After the disappointing – not to say non-existent – turnout to the comedy workshop last week, Syed, the wonderful, multi-lingual, ever-smiling receptionist at Mosaik, promised me that we would have a full contingent this time. And so it proved. At 2 pm, there were half a dozen waiting for me in Mosaik’s largest classroom, with all the chairs and tables put away. At 2.05 we had about the right number, some 15 or so, including (but not counting) a baby and a small child. I began the lesson, but still they kept coming, 30 or more (though this did mean a few were able to escape my attention and hide themselves.)

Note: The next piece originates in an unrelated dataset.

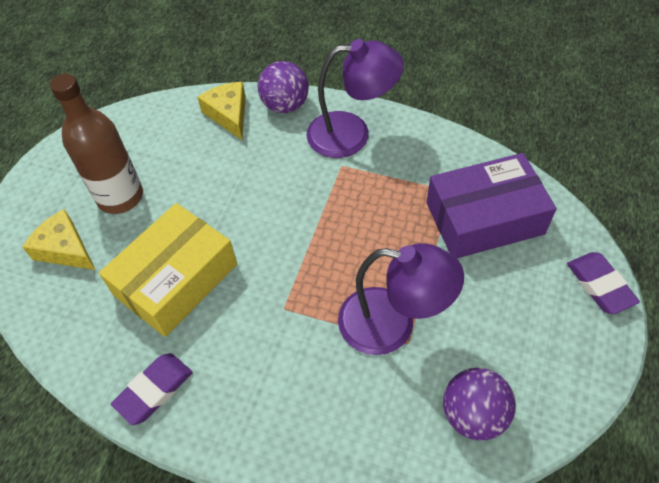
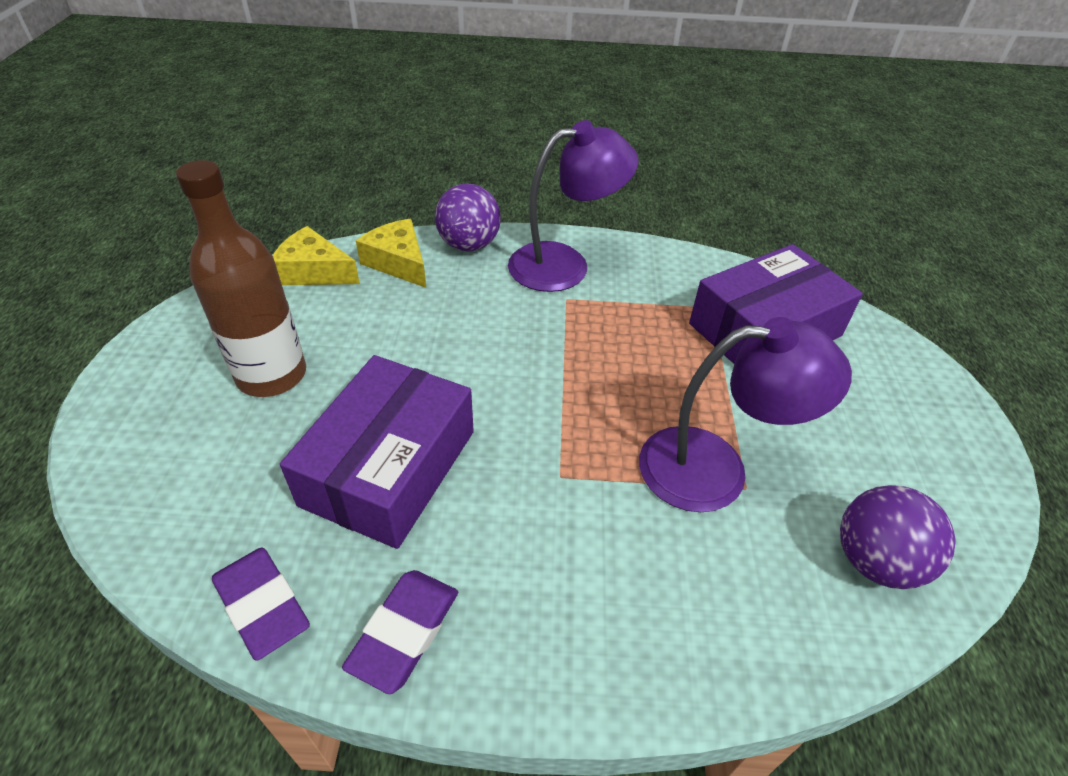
camera: 20 degrees left, 10 degrees down
(65, 249) = (200, 456): yellow cheese -> yellow cheese (314, 271)
(176, 280) = (389, 467): yellow box -> purple box
(600, 285) = (932, 379): purple eraser -> purple eraser (262, 605)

Mime was the subject of the first half of the workshop, the basic technique explained and practised, and then various objects created and used: a ball, something to drink out of, and then progressing onto their own ideas. We tried the magic object, which changes as it passes from person to person. It was hard going, of course – this was the first time they had encountered being asked such questions, and most of them had only the vaguest idea of what I was asking them to do. All the same, there were flashes of imagination, and quite a bit of laughter. I played the clown, of course I did, but they paid attention, and enjoyed watching each other; some of them were making rapid progress.
We had a break after the first hour, and I really did think I’d lost pretty much everyone; some had explained they had another class to attend. But in fact the same pattern repeated, with the numbers swelling over the first few minutes, the numbers boosted by the arrival of a number of French visitors.

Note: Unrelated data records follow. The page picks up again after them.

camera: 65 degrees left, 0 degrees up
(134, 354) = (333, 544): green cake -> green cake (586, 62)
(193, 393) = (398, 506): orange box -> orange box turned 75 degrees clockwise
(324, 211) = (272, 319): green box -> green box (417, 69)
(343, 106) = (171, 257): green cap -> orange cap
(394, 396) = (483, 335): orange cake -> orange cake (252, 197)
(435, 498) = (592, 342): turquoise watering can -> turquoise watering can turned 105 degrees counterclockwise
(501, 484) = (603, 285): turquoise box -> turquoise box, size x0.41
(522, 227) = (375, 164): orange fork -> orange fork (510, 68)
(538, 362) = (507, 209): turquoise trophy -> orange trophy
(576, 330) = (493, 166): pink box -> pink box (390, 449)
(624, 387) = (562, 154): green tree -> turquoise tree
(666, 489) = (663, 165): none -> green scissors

Slow motion was the theme this time. Harder for everyone to be involved, because of the lack of space, so rather more demonstrating this time. Some by me (try and stop me) though I did have one rather worrying moment, when, acting out a scene of a robbery, I found myself with my arm twisted up my back in an armlock. Talk about a trust exercise – I had to rely on a total stranger deciding not to hurt me. He didn’t, I hasten to add.

Handing out bus tickets at the end was surprisingly challenging, with various people I had not noticed in the workshop coming forward to claim their allocation, but it resolved itself amicably enough. As someone said, better to be occasionally fooled than permanently suspicious.
Geoffrey Emerson
In the days when the Probation Service had a ‘Befriending Fund’ for bus tickets, emergency food, work boots, etc.. There was the risk of being conned, which some colleagues were very concerned about, but I took the same attitude as you, although I never expressed the thought so clearly.